兩個人一直在島上呆到了午後,姚準打來電話說岸上的節目也安排好了,請他們上岸去的時候,秦正南才把依依不舍的肖暖拖上了遊船。
“你們女人不都害怕吃甜食長胖嗎?你一口氣吃了十幾塊,長胖我倒是不擔心你,你的胃能吃得消嗎?”回岸上的船上,秦正南問肖暖。
“這有什麽吃不消的!就跟你那天生的乳糖不耐受一樣,我是為甜食而生的!再怎麽吃都吃不夠,再怎麽吃也吃不壞身體,再怎麽吃似乎也吃不胖……而且,比起吃,更喜歡做!做出來一道精美的甜品,簡直就是最有成就感的事情!”
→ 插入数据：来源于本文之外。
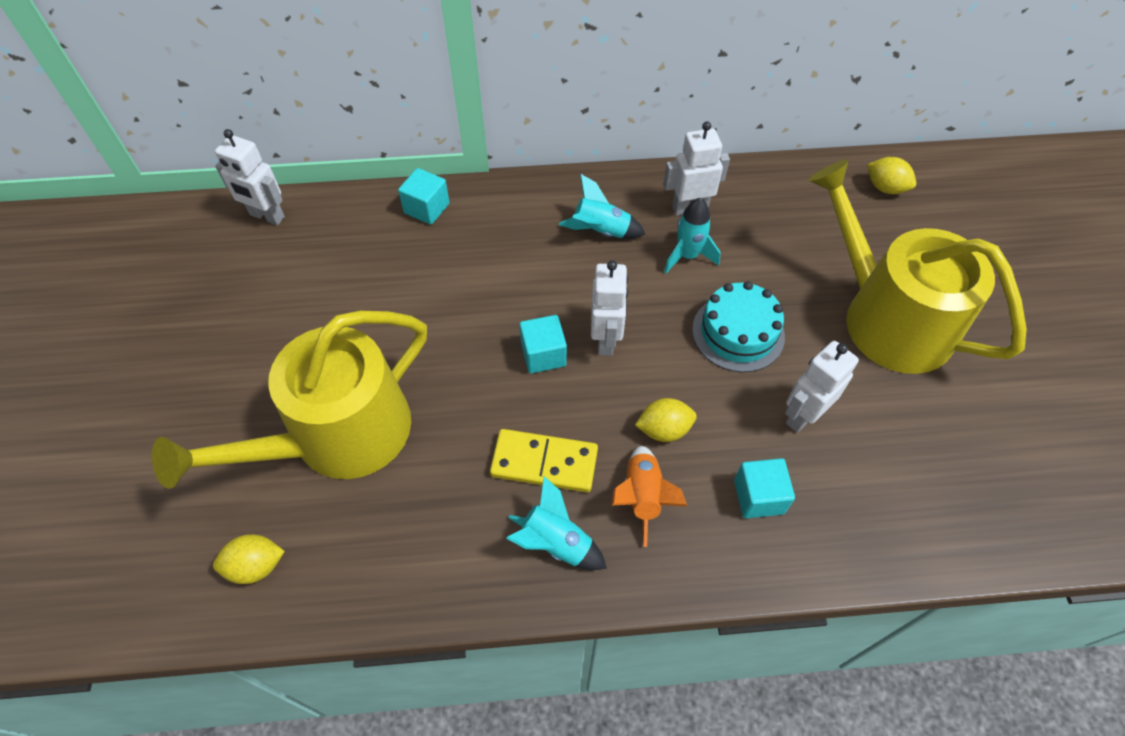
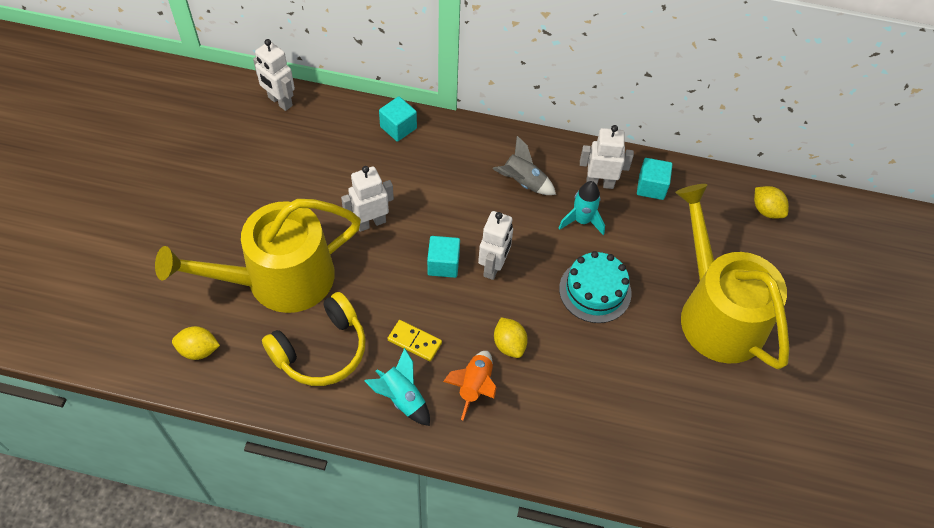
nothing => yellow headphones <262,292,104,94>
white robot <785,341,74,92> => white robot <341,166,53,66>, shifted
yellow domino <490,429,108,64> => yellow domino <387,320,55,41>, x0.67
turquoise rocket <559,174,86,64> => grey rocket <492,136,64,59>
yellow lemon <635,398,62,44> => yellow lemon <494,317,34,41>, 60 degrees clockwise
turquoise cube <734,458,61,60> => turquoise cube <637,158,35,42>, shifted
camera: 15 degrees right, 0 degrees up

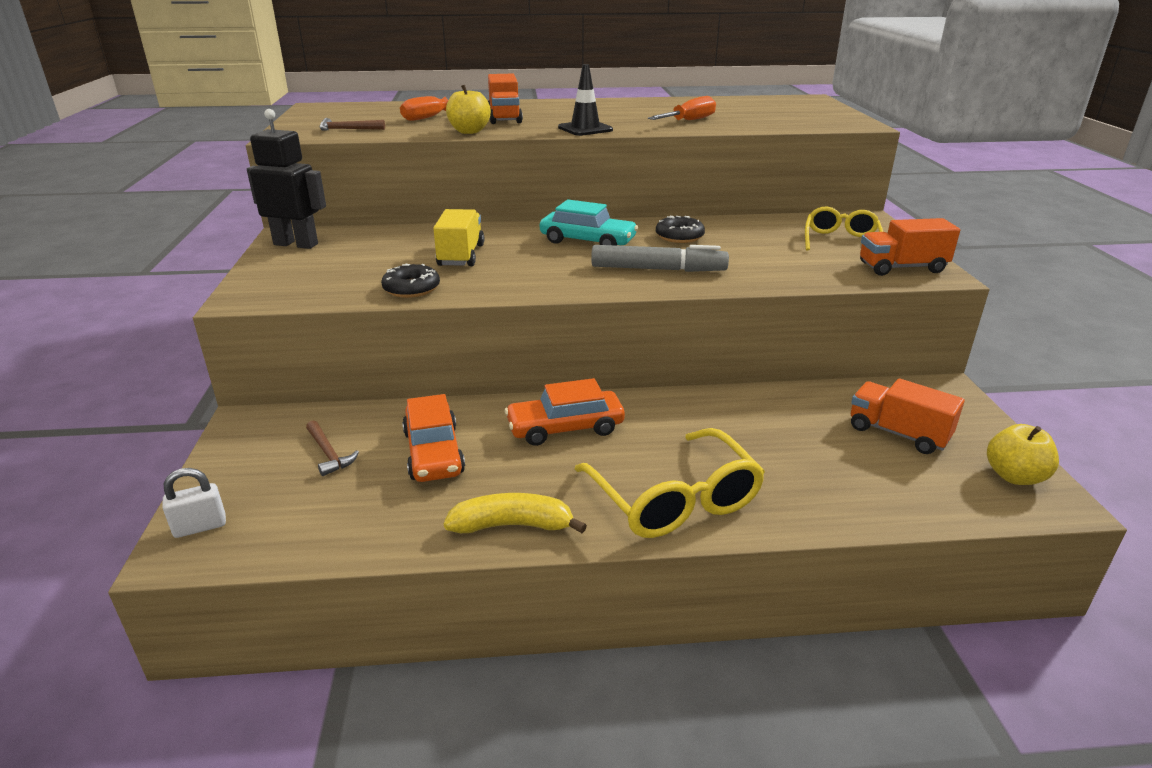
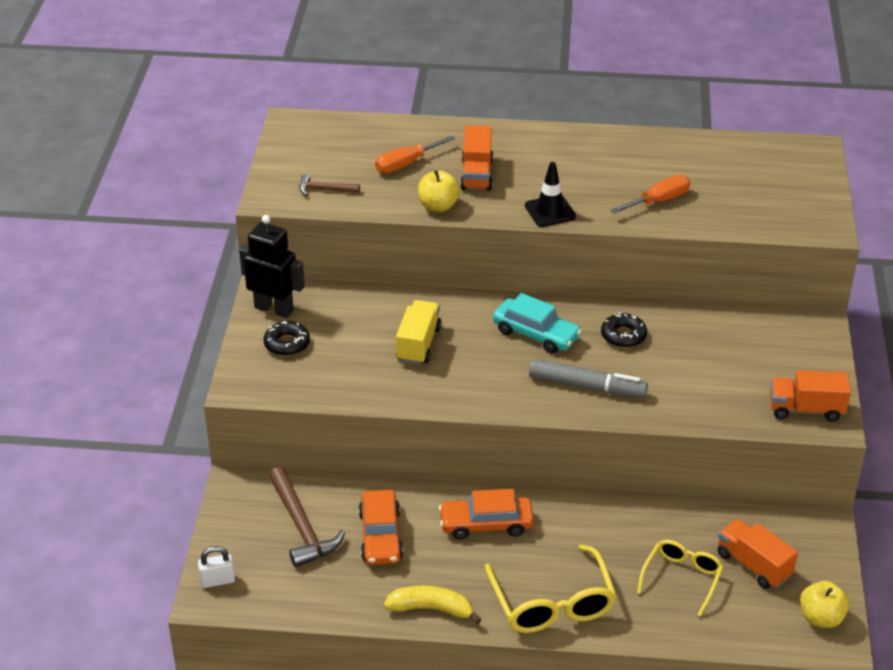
black donut <381,264,59,34> => black donut <264,321,46,35>, shifted
brown hammer <306,420,53,56> => brown hammer <268,467,77,100>, x1.88
yellow glasses <805,207,78,43> => yellow glasses <637,540,86,76>, shifted
camera: 10 degrees right, 10 degrees up

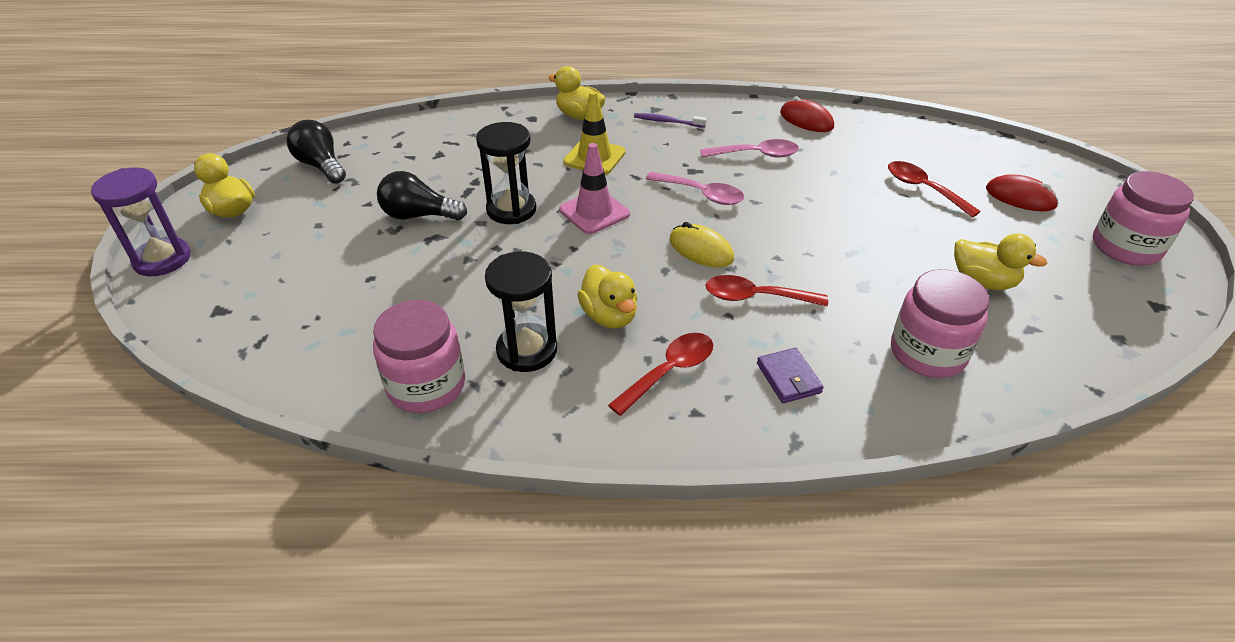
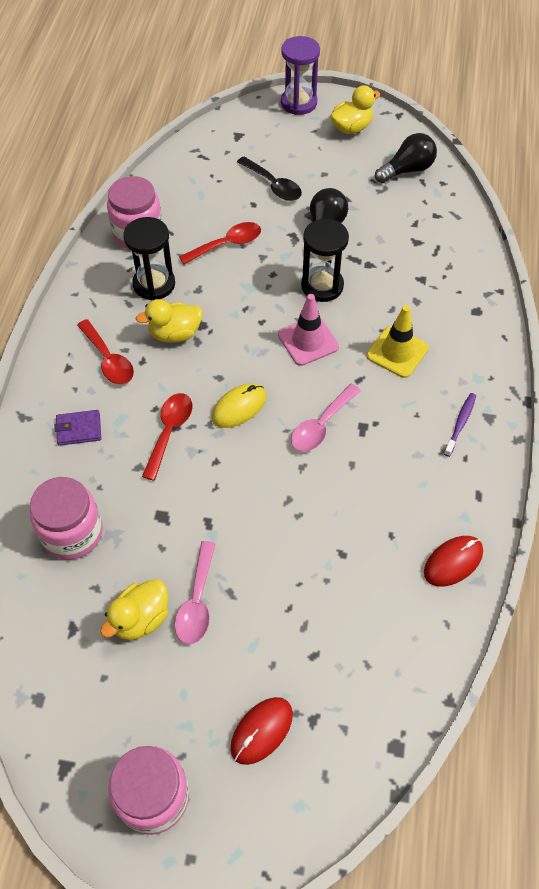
pink spoon <700,139,99,19> => pink spoon <174,541,42,103>, shifted
red spoon <888,161,93,57> => red spoon <179,222,82,42>, shifted
nothing => black spoon <237,157,65,44>
yellow duck <548,66,58,54> => nothing
camera: 100 degrees right, 15 degrees up

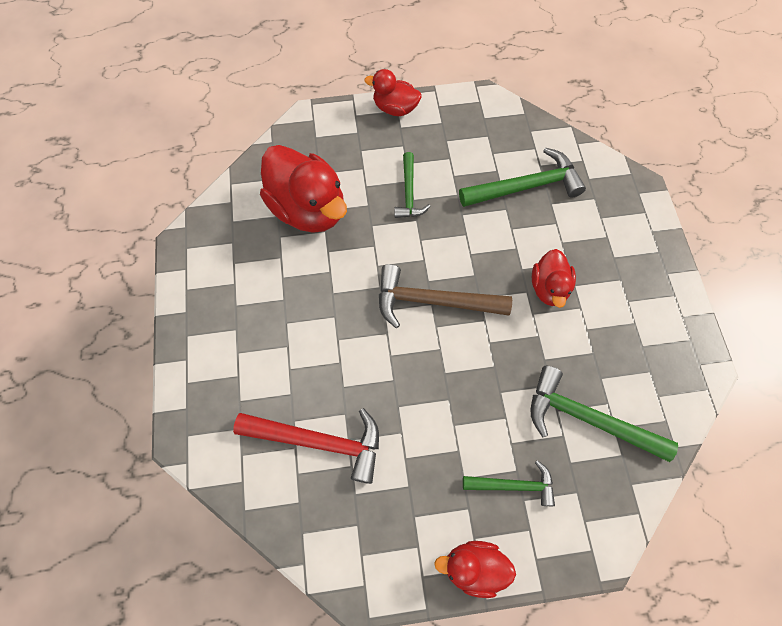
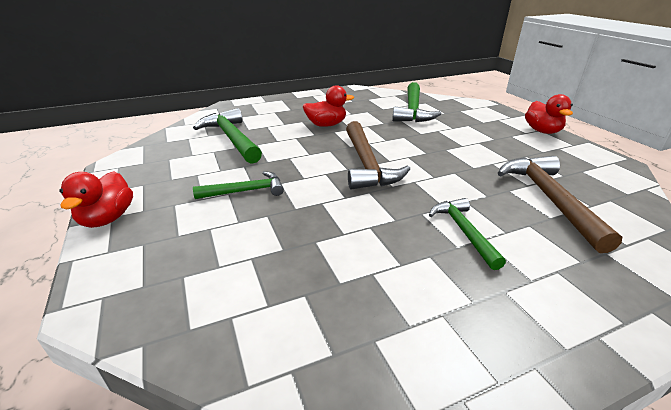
green hammer <463,460,92,46> => green hammer <429,198,77,72>, shifted
red hammer <233,408,146,76> => brown hammer <498,156,124,97>
red duck <260,145,87,88> => nothing
camera: 105 degrees left, 35 degrees down

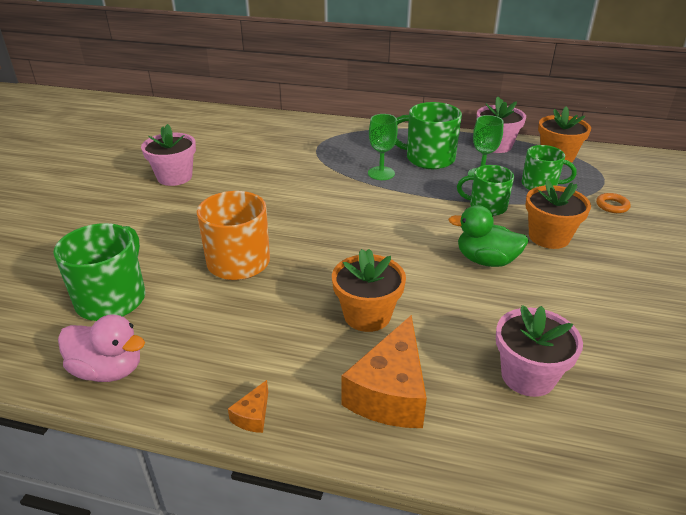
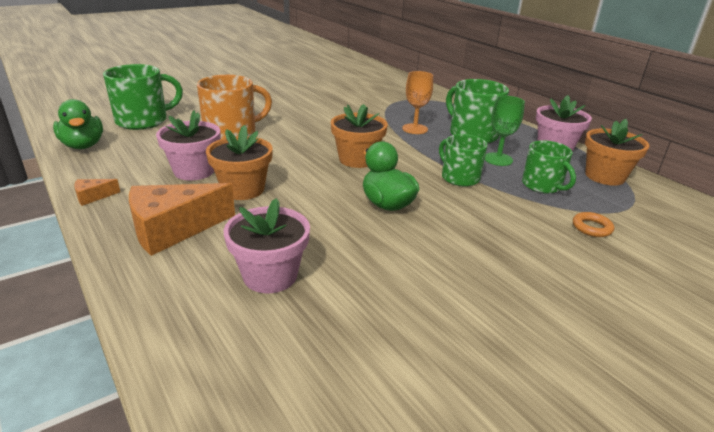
pink duck <58,315,87,67> => green duck <53,99,50,50>
pink flower pot <141,124,55,62> => pink flower pot <156,110,64,71>, shifted
orange flower pot <525,179,66,70> => orange flower pot <331,104,57,64>, shifted
green goblet <368,114,30,66> => orange goblet <402,71,31,63>
camera: 40 degrees right, 5 degrees down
看著她又開始憧憬了,秦正南無奈地搖了搖頭,“我這太太,追求太高了!”
“嘿嘿,那是!”肖暖衝他笑了笑,在他腿邊蹲了下來,仰頭看著他,“其實,我也有個禮物送你呢!”
“送我?”秦正南深邃的眸子微微一斂,有驚喜劃過。
“恩!”肖暖點點頭,又難為情地笑了下,“不過,你昨天告訴我的太晚了,我沒怎麽好好準備,你可別嫌棄!”
“拿出來看看再說!”秦正南的臉上第一次浮現起期待的神色。
肖暖站了起來,手剛伸向自己隨身斜跨的小包上,又猶豫了一下,“你閉上眼睛!”
“好!”秦正南沒有猶豫,直接閉上了眼睛。
“我說三二一你再睜開!”
“好!”
“三…..二……一…..啊!”
肖暖剛念完倒計時,突然腳下的船劇烈地晃動了一下,她站著的身子沒有防備,本能地驚叫一聲,身子搖搖晃晃地搖晃了一下,摔倒在船上。
秦正南感覺到船在抖動之後,驀地睜開眼睛的時候,隻見肖暖已經跌倒在了船上,正吃力地爬起來。
“沒事吧?”秦正南擰著眉一臉擔憂,伸出手去拉她。
“還好,就是屁股摔得好疼!”肖暖站了起來,“你沒事吧?”
“我沒事!”秦正南劍眉緊蹙,轉眸嚴肅地問前麵的人,“怎麽回事?”
一直帶他們上下船的西裝男一臉驚慌地走過來向他匯報,“秦先生,不好了,我們的船出問題了!”